Jacobo Solano C* @JACOBOSOLANOC
Caminaba por la playa Los Cocos en Santa Marta y justo se estaba armando un partido de fútbol pero faltaba uno. ¿Oye vale quieres jugar? –Me preguntó un muchacho–, sin dudarlo asentí; otro, me puso la mano en el hombro y me dijo: –dale chico, me imagino que juegas adelante. –¿y por qué sabes? Curioseé. […]
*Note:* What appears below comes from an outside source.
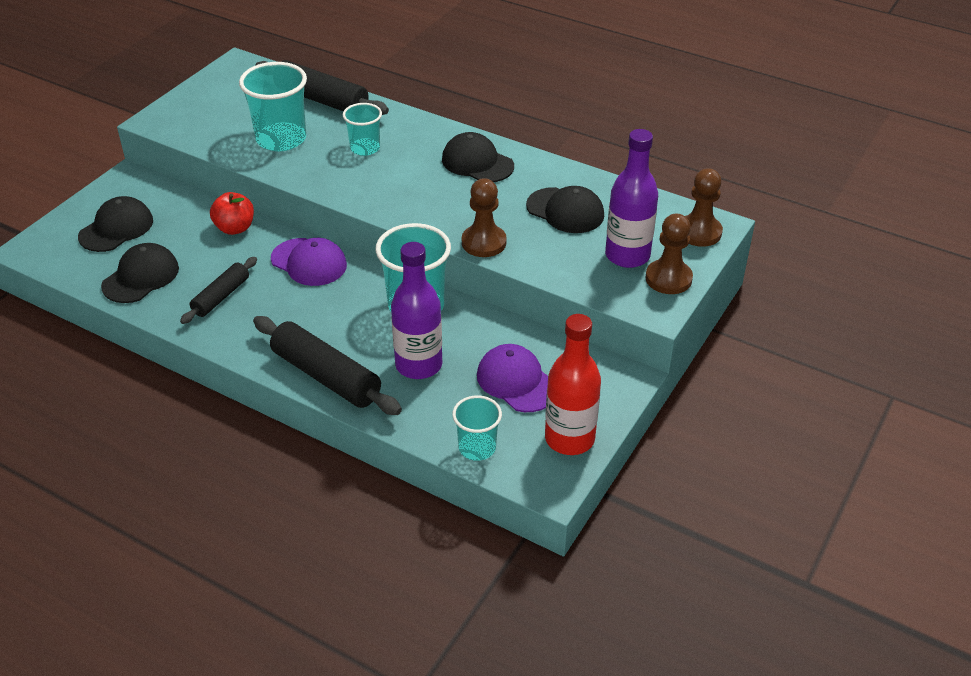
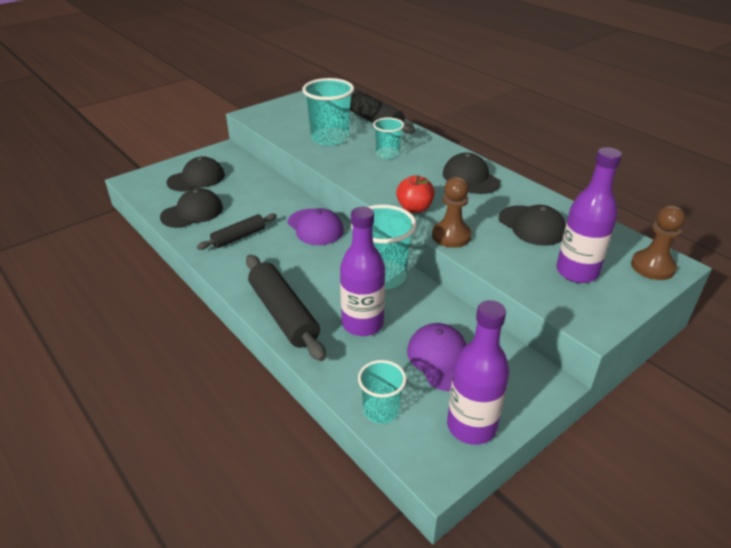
camera: 20 degrees right, 5 degrees down
(235, 228) = (275, 194): red apple -> red apple (414, 208)
(569, 439) = (471, 426): red bottle -> purple bottle
(668, 279) = (611, 300): brown pawn -> none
Caminaba por la playa Los Cocos en Santa Marta y justo se estaba armando un partido de fútbol pero faltaba uno. ¿Oye vale quieres jugar? –Me preguntó un muchacho–, sin dudarlo asentí; otro, me puso la mano en el hombro y me dijo: –dale chico, me imagino que juegas adelante. –¿y por qué sabes? Curioseé. Ajá pana, si eres igualito a Falcao. –Sobre todo en el saldo de la cuenta bancaria– le respondí, entonces sonrió. De una comenzó el partido, un recogido como el que hacíamos de pelaos en el barrio, sin zapatos, sin camisa, con balón roto, guayo corrío y sin ningún planteamiento técnico.
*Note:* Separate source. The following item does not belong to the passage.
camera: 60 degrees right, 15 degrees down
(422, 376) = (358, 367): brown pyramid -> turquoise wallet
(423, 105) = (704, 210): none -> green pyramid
Poco a poco me di cuenta que de los doce jugadores que completábamos los dos equipos, ocho eran venezolanos que llegaron huyéndole a la tragedia de su país, jugamos hasta el cansancio, al terminar el partido, otro me reclamó –oye chamo, nos engañaste, tú y que eras Falcao, pero te comiste como diez goles. Solo reí, era cierto, me pasó como a Sergiño, aquel delantero de Brasil en España 82, no dio para meter ni un gol.
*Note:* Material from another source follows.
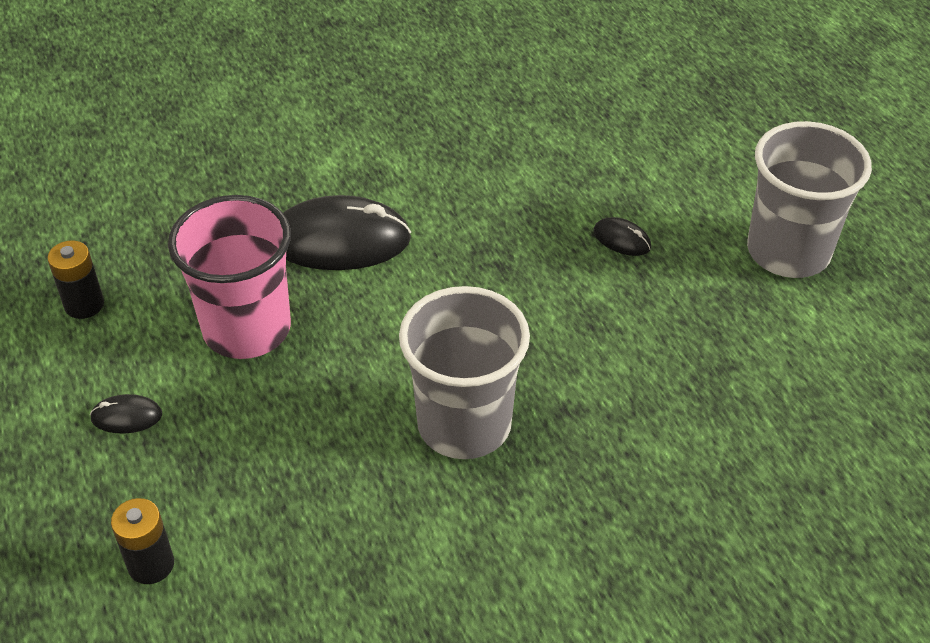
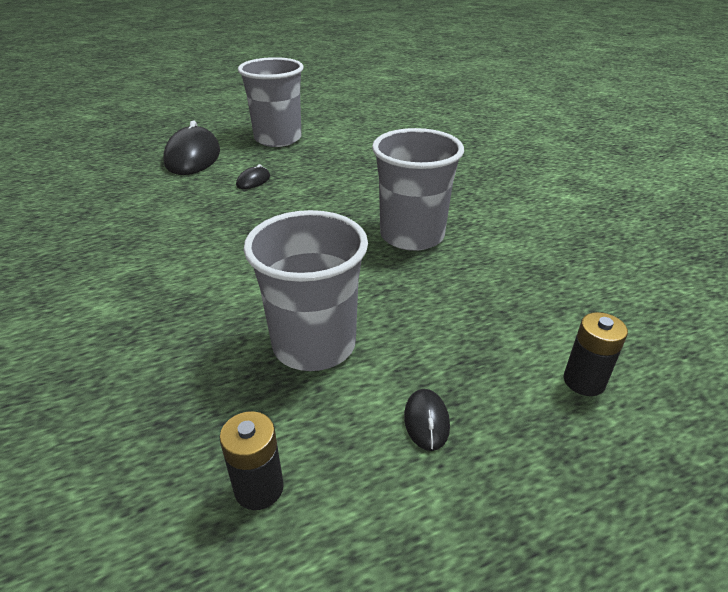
camera: 90 degrees left, 10 degrees down
(247, 329) = (314, 344): pink cup -> grey cup
(340, 240) = (213, 295): black mouse -> black mouse (193, 157)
El resultado poco importó, lo esencial era jugar, sin meterle política, rivalidad y menos, algún prejuicio; sin planearlo, jugué un partido contra la xenofobia y el racismo, pateamos por diversión, con hermandad. Comencé a indagarles sobre sus historias, mientras Maribel Soler, prima de uno de los que estaba en la banca, sacó un termo de agua de panela y nos brindó, estaba helada y sabrosa, ella tenía en San Francisco una casa de banquetes y ahora trabaja en una casa de familia; Peter, el arquero, trabajaba en Maracaibo como enfermero y ahora lo contratan por debajo de cuerda en un hotel del Rodadero para hacer limpieza; Alfrey, un defensa, trabajaba en un restaurante en Cabimas a orillas del Lago de Maracaibo y ahora limpia vidrios en las calles de Santa Marta, Coromoto, tenía una panadería en El Tigre, le tocó cerrarla y venirse, dejando a su esposa y a sus dos pequeñas hijas, ahora trabaja en una escuela de buceo en Taganga, con los ojos aguados me mostró una foto de sus pequeñas que sacó de su billetera, de esas que abren con velcron; también hablé con Jaime Luis, amigo de Coromoto, quien acaba de llegar y está buscando trabajo, a él le pregunté ¿cómo está por allá? Arrecho vale, arrecho, cada vez peor, ahora no hay luz y van a subir la gasolina.
Historias desgarradoras, de separación, ausencia y racismo, me interesaba saber cómo les ha ido en Colombia y me dijeron que es mucho más la gente buena, que la que los rechaza, y entonces pensé: si estos venezolanos me abrieron un espacio para jugar un partido en la playa ¿por qué nosotros, los colombianos, no somos un poco más solidarios con su tragedia, causada por el régimen mafioso de Maduro? En Venezuela se acostumbraron a depender de la renta petrolera de un Estado manejado por incapaces, inicialmente de los partidos políticos tradicionales y ahora por un régimen que resultó peor. Pero ni es razón, ni somos quienes para juzgarlos.
Es hora de jugarnos un partido por nuestros vecinos, pasan malos momentos y grandes dificultades, brindarles la mano, situaciones como estas, ponen a prueba a los seres humanos; recordemos que todos somos iguales, humanos y que el racismo ofende a Dios, nadie merece que lo humillen por su credo, orientación sexual, nacionalidad o color de piel, todos tenemos valores y mucho por aportar, para los que vienen con malas intenciones, está la ley. Al final, cuando ya me iba, me gritó uno de ellos ¡Pana, Falcao, chevere jugar contigo! Me despedí entonces, con el pulgar arriba y les deseé mucha suerte.